Medical education startup Osmosis raises $2.5M while growing its user base and video library - Baltimore


Dec. 13, 2018 6:00 pm

Medical education startup Osmosis raises $2.5M while growing its user base and video library

Venture capital firm Greycroft is an anchor investor in the startup, whose cofounders started the company while they were medical students at Johns Hopkins.
Osmosis team members at a recent retreat.

Osmosis team members at a recent retreat.

(Courtesy photo)

Osmosis, a health education startup founded by Johns Hopkins medical students that maintains its base in Baltimore, raised $2.5 million in new funding, according to CEO Shiv Gaglani.

The anchor investor in the round was Greycroft, the venture capital firm cofounded by pioneering investor Alan Patricof. Former Buzzfeed President Greg Coleman was also an investor in the round.

The company’s platform offers medical education materials that are designed to help make learning complicated and voluminous health and medical content more clear and efficient. These include illustrated videos and study tools such as flashcards and questions. The company also makes print books.

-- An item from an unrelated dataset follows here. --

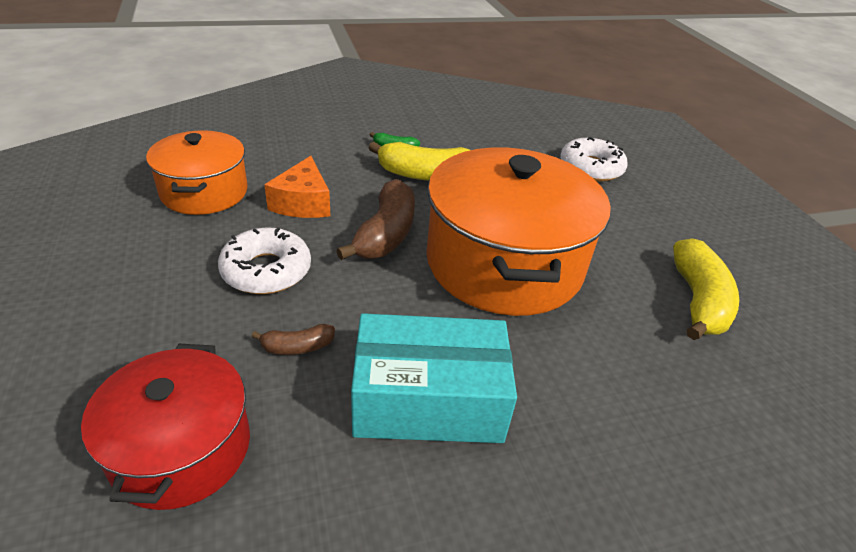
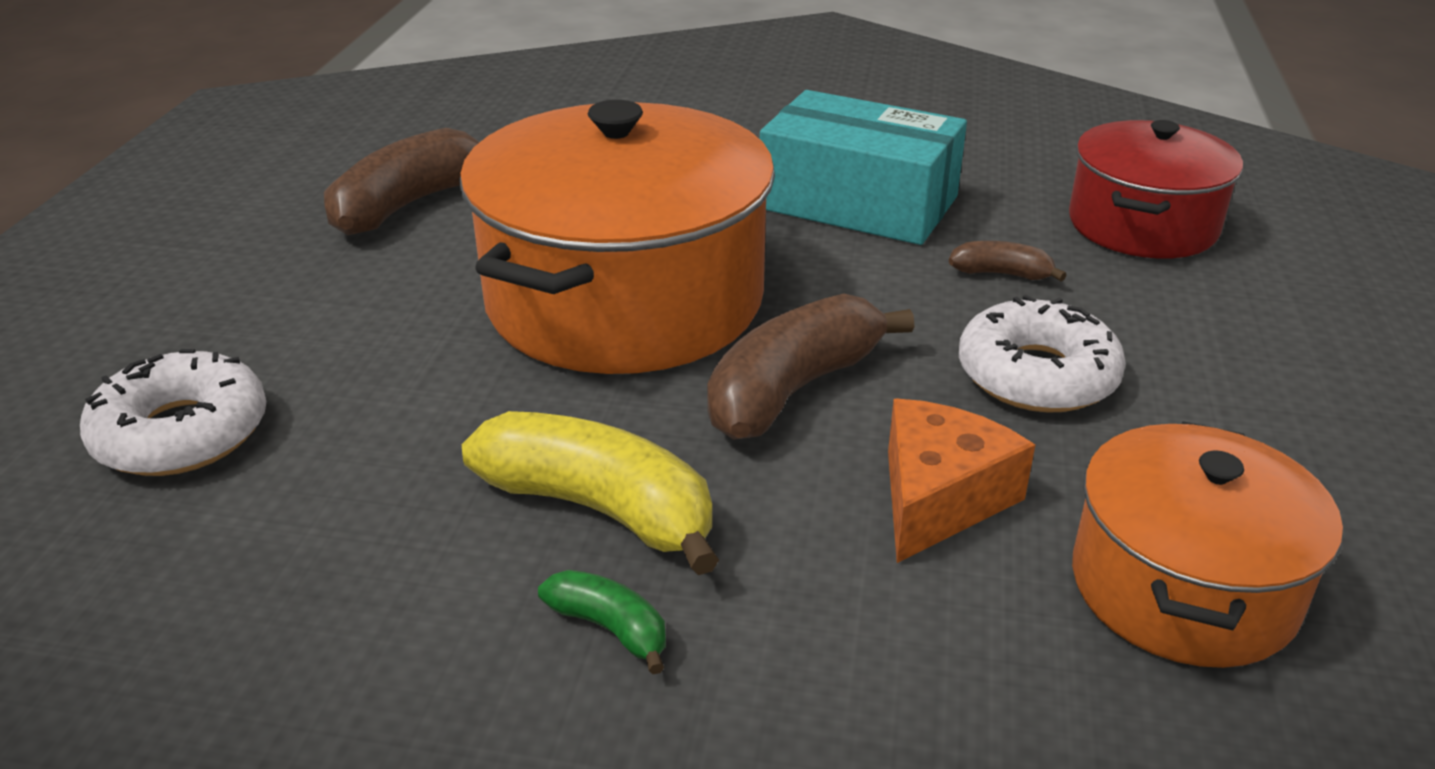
camera: 150 degrees left, 5 degrees down
(697, 301) = (408, 204): yellow banana -> brown banana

The company has grown its video library in the last year from about 450 to more than 1,000, Gaglani said. With that has come growth, as the company now counts 350,000 active users. Gaglani and cofounder Ryan Haynes started the platform to help others in medical school, have also found growth among medical professionals, as well as patients and their families. Gaglani credits the growth to the content getting shared through a network effect and digging into topic areas.

“If 2017 was overall growth, 2018 has been a very laser-like focus on specific content areas, themes and schools,” he said. In 2019, the company is refining further to specifically serve nurses and physicians assistants.

The company has 50 million views to date and an audience of 850,000 users on its YouTube channel, Gaglani said. It offers a “Prime” subscription that opens up access to all of the content, and is used in more than two dozen health professional schools, according to the company. It’s also added a handful of new print titles.

“Osmosis’ approach to supplemental education is truly dramatic and has already had significant impact with medical students and institutions around the world — and, they’re just penetrating the surface,” Patricof, an early investor in companies like Apple, AOL, Huffington Post and theSkimm, said in a statement.


Gaglani is based in Baltimore and works at Brewers Hill Hub in Canton with three others, and has a larger remote team of full-time employees and contractors. Gaglani said the company has benefitted from support in Baltimore. It has local investors including TEDCO and A-Level Capital, and counts MedIQ cofounders Gerry Hartung and Scott Weber, Ken Karpay of Oaklins DeSilva & Philips, Mark Joseph and Baltimore Angels Operations Director Scott Garber as investors.